We can have a fixed mindset, believing that our qualities, abilities, intelligence, personality, and potential are determined at birth. Or we can have a growth mindset, believing that the qualities we possess can evolve. We can improve, grow, and develop our talents and capabilities.
A fixed mindset limits our ability to respond to change. A growth mindset gives us the flexibility and and capacity to address change. At the end of the day – your mindset is your choice.
Using the OODA Loop, and specifically orientation, involves choosing a growth mindset.
Collect mental models, challenge them, refine them, and move forward with what works.

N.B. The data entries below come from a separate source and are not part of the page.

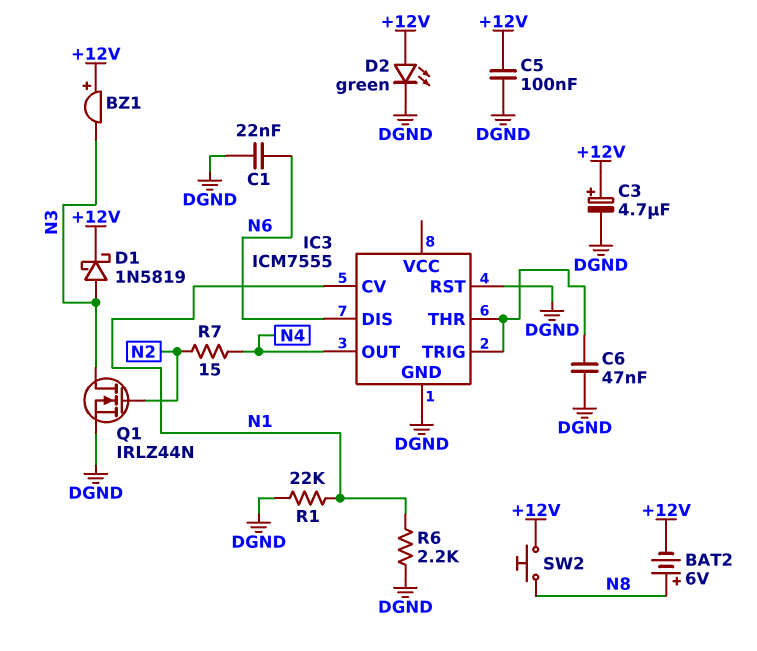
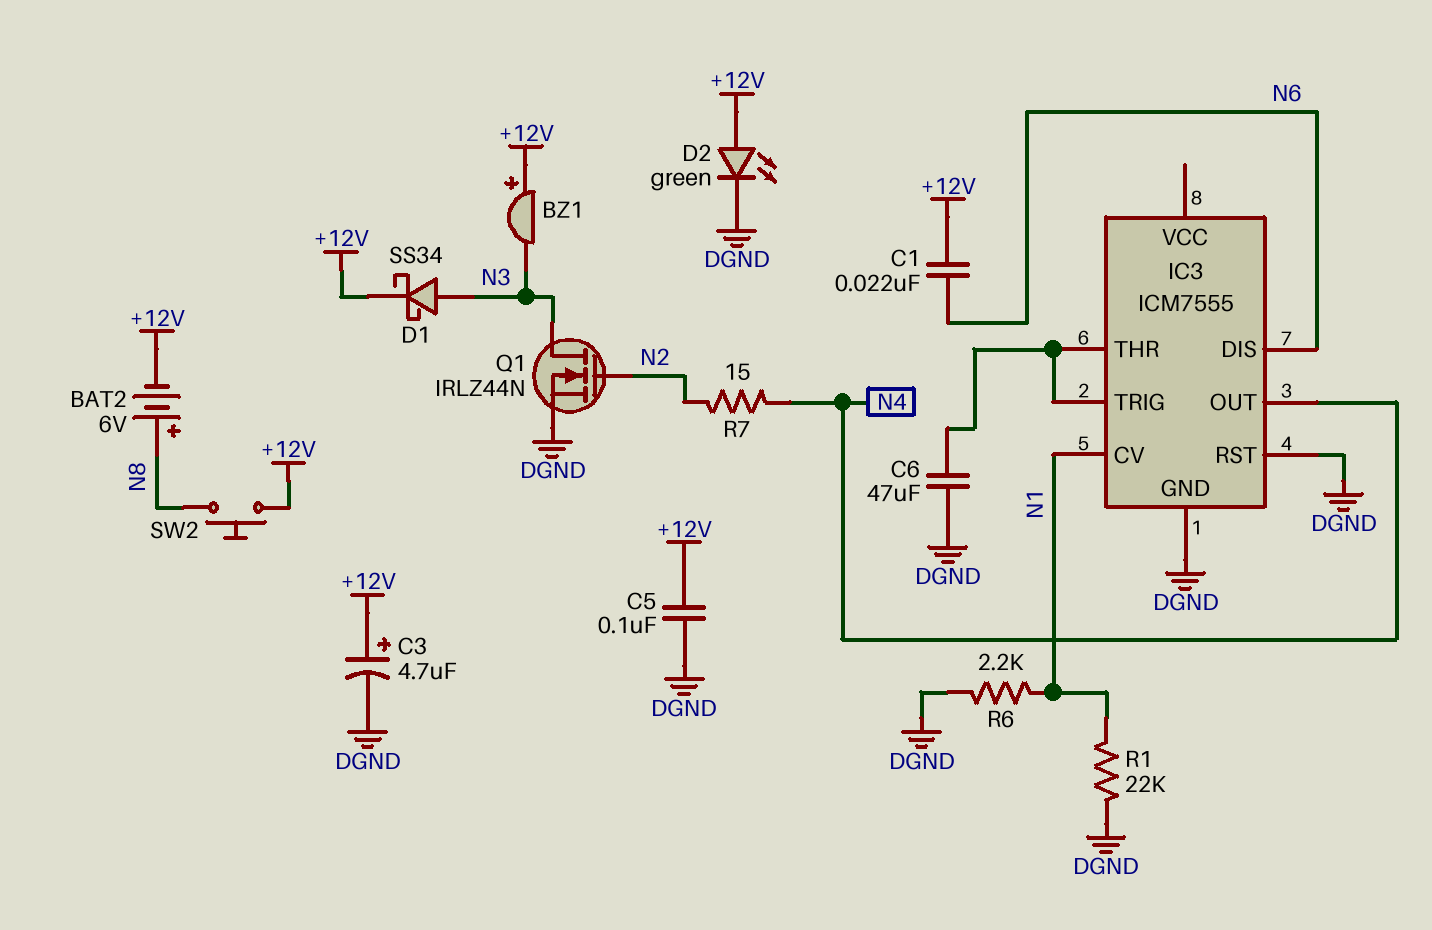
C1: 22nF (DGND, N6) -> 22nF (+12V, N6)
C6: 47nF (DGND, IC3/THR) -> 47uF (DGND, IC3/THR)
D1: schottky 1N5819 (A N3, K +12V) -> schottky SS34 (A N3, K +12V)

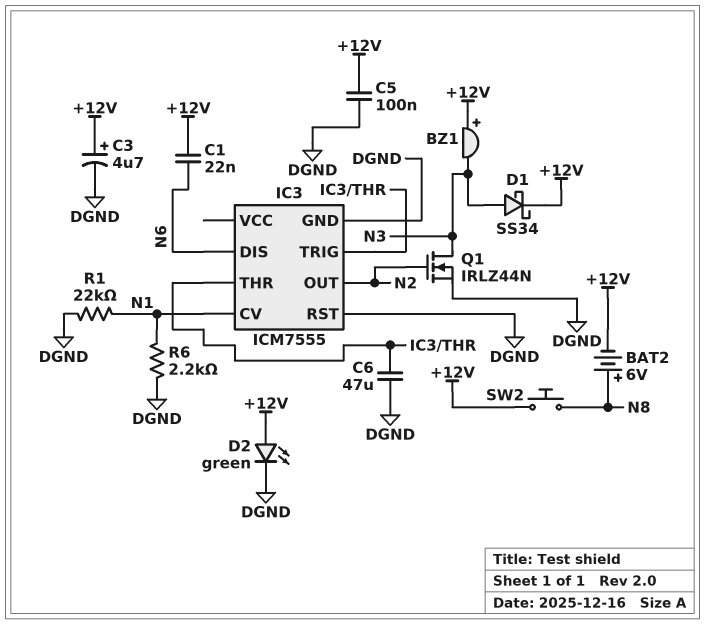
IC3 pin OUT: N4 -> N2
R7: 15 (N2, N4) -> none

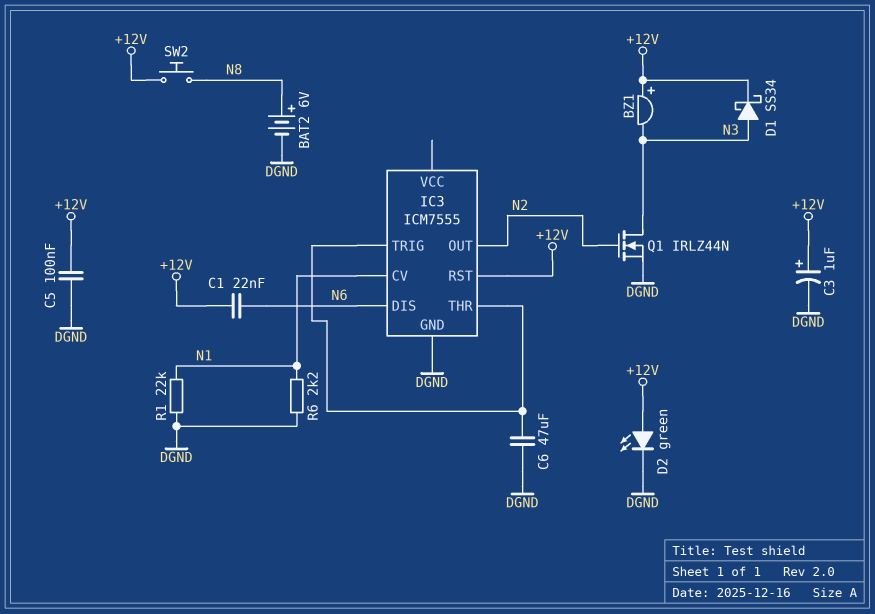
BAT2: 6V (plus N8, minus +12V) -> 6V (plus N8, minus DGND)
C3: 4.7uF (plus +12V, minus DGND) -> 1uF (plus +12V, minus DGND)
IC3 pin RST: DGND -> +12V

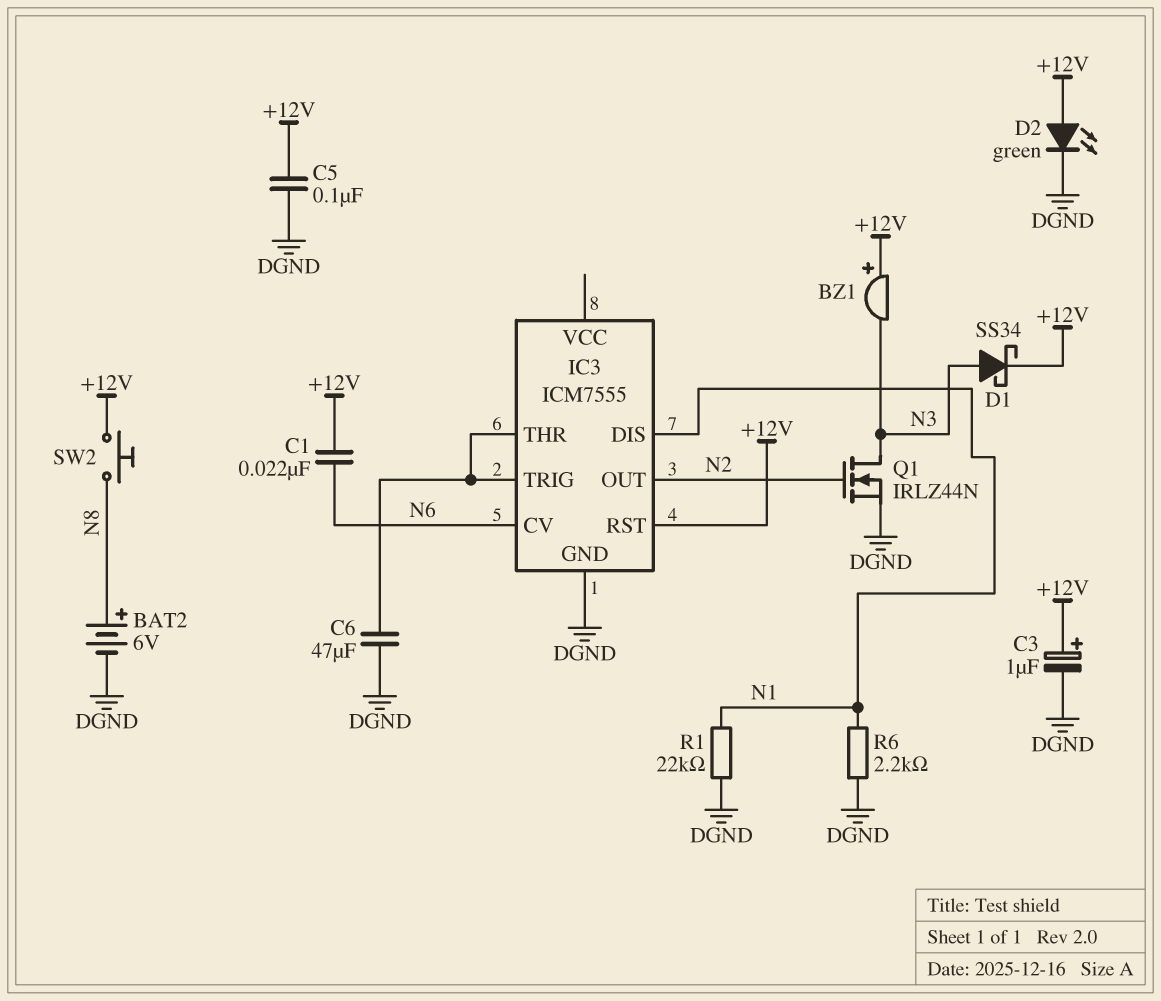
IC3 pin CV: N1 -> N6
IC3 pin DIS: N6 -> N1

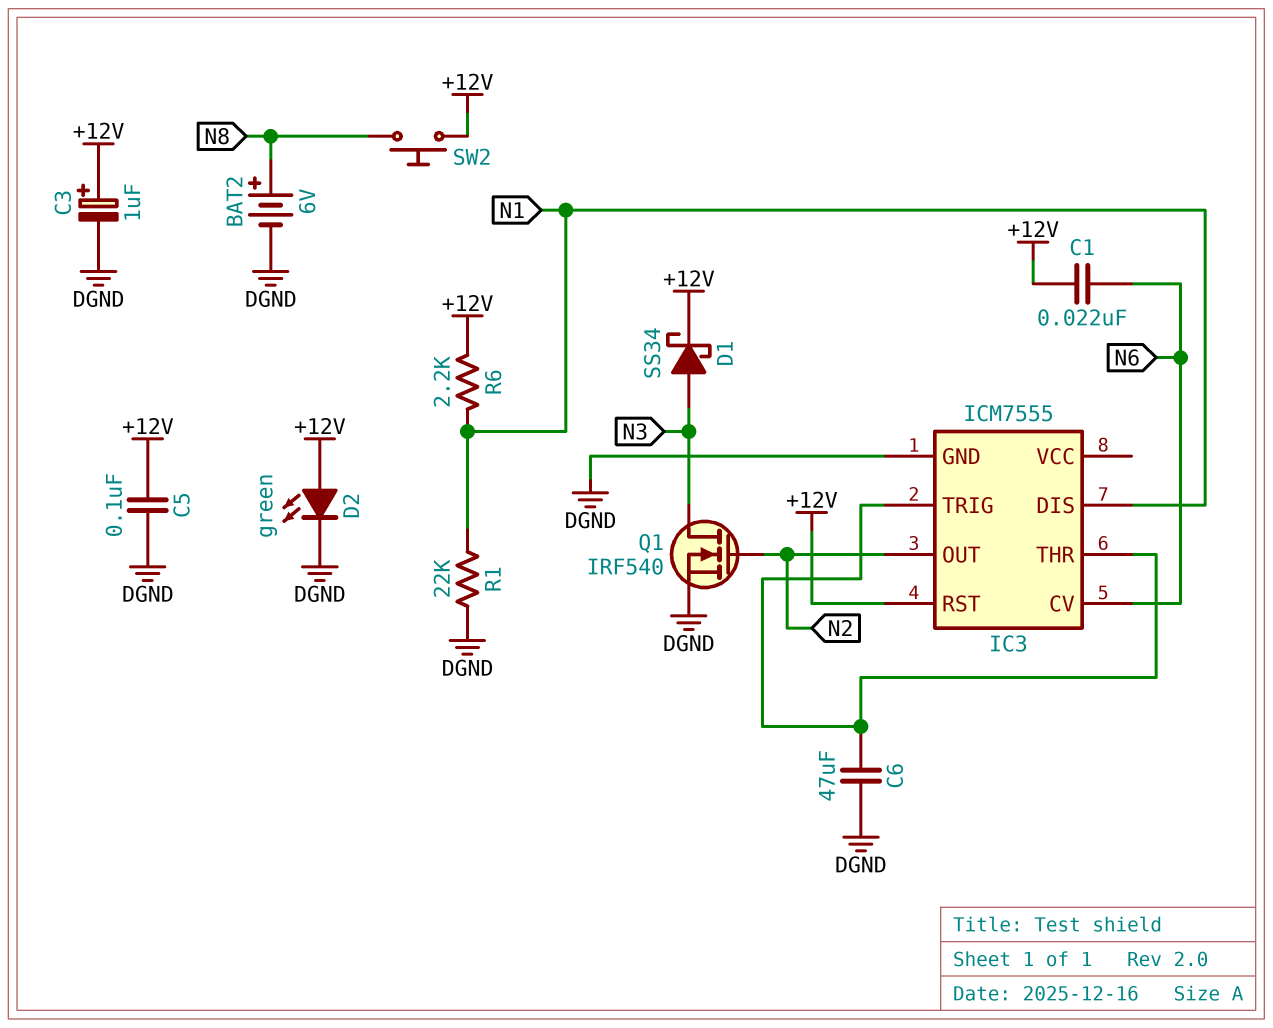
BZ1: buzzer (plus +12V, minus N3) -> none
Q1: NMOS IRLZ44N (G N2, D N3, S DGND) -> NMOS IRF540 (G N2, D N3, S DGND)
R6: 2.2k (DGND, N1) -> 2.2k (+12V, N1)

“Orientation isn’t just a state you’re in; it’s a process. You’re always orienting.” –John Boyd
The world around you is constantly changing, and the work of orienting yourself to the changing world around you is a constant process.
In SEO and digital marketing, there is rarely a day when the big news isn’t about some new service being offered, a tweak in Google’s algorithm, some change in the AdWords interface, the death of something, or the most recent Matt Cutts sighting.

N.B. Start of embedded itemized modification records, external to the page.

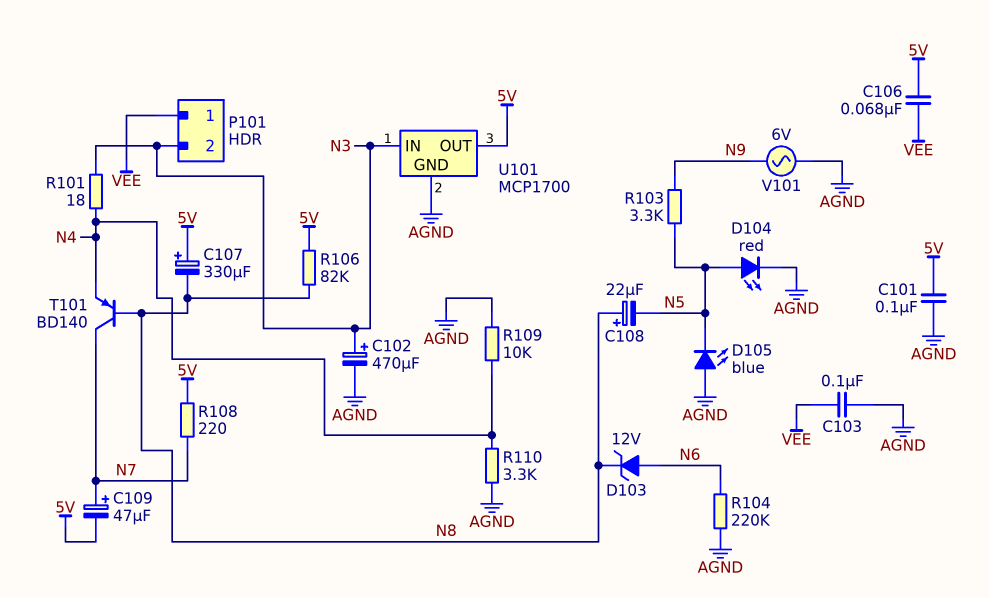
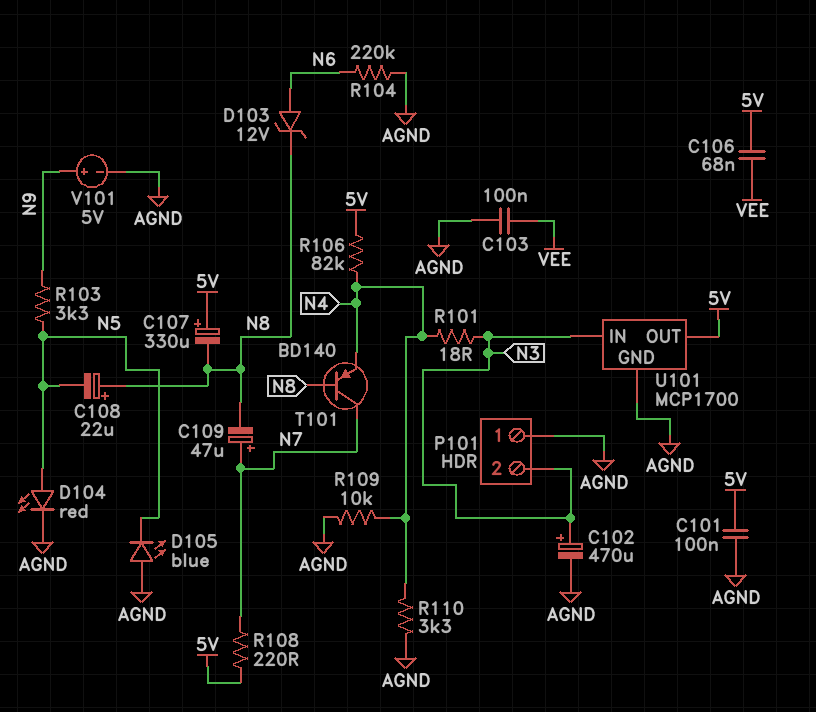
C109: 47uF (plus N7, minus 5V) -> 47uF (plus N7, minus N8)
P101 pin 1: VEE -> AGND
R106: 82k (5V, N8) -> 82k (5V, N4)
V101: AC 6V (AGND, N9) -> 5V (plus N9, minus AGND)

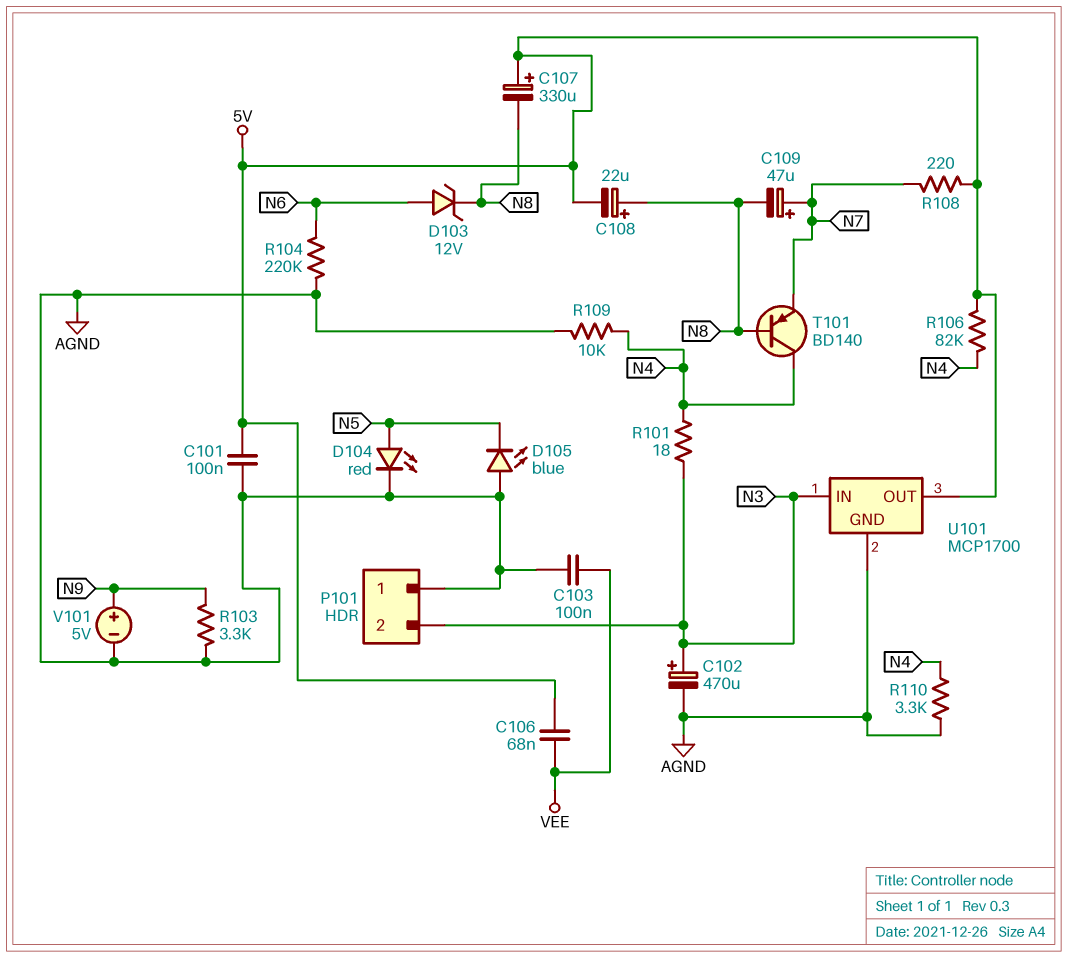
C108: 22uF (plus N8, minus N5) -> 22uF (plus N8, minus 5V)
R103: 3.3k (N5, N9) -> 3.3k (AGND, N9)
T101: PNP BD140 (B N8, C N7, E N4) -> PNP BD140 (B N8, C N4, E N7)

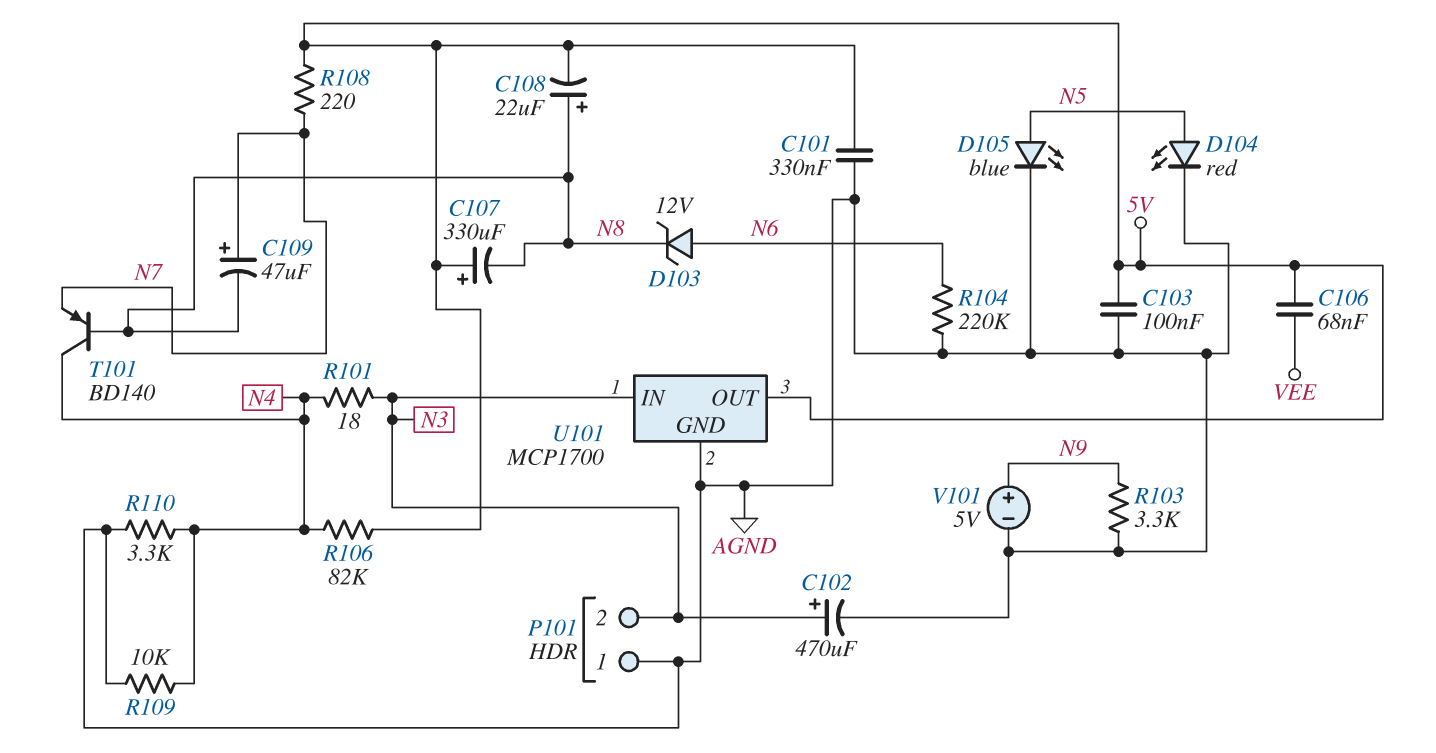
C101: 100nF (5V, AGND) -> 330nF (5V, AGND)
C103: 100nF (AGND, VEE) -> 100nF (5V, AGND)
D105: LED blue (A AGND, K N5) -> LED blue (A N5, K AGND)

This requires a need to orient daily – to keep going with the process of assessing the realities around you.
Validate, Then Implement
Will your model work? It might not.
There is a need to study the effectiveness of the processes you use, validating them for effectiveness and implementation.
As an agency, Oneupweb has a history of success in SEO and digital marketing. Yet this success has included validating the processes we use, and making decisions around whether or not we should continue with them.
Put simply, it is a success that includes making changes.
For example, when I started as an Account Manager at Oneupweb, we had very clear SEO projects with clients. The deliverables were specific, and monthly review calls were scripted and data driven.
During one of the first monthly review calls I had with a client, the client contact asked me, “Should we have a Google+ page?“
Frankly, I wasn’t sure how to answer her. Not that I didn’t have a thought or recommendation (The answer was, “Yes“), but at that time our contracts weren’t flexible enough for me to accommodate the question.
We needed to destroy our models.
It was shortly thereafter we transitioned our monthly retainers from specific SEO activities, to open content marketing retainers affording the flexibility to meet the diverse needs of the clients.
As a second example, remember the keyword ranking discussion from above?
Did you know that in Oneupweb’s history we had created an effective proprietary program that measured keywords and rankings? It was touted for its effectiveness.
Yet based upon changes in the industry and our willingness to think with a flexible mindset in order to meet the needs of our clients, we blew it up to roll up our sleeves and manage projects in Google Analytics.
We’ve blown up using paid media services that provide bloated reporting metrics.
We’re not hesitant to press the red button if it means we can make things better for our clients.
Lost In Chicago
So let’s go back to that hot summer day in Chicago. I am lost downtown, and trying to get back to campus for dinner. My mental models were constructed from my experience living in a small town. They wouldn’t work here. So what did I do?
I took a deep breath, and decided I had to look beyond all of the noise of the city. I had to set aside the height of the buildings, the pace of the people walking around me, and the fear that was starting to set in.
I had to remember something simpler. And it started with a simple question of orientation – “Which way is north?”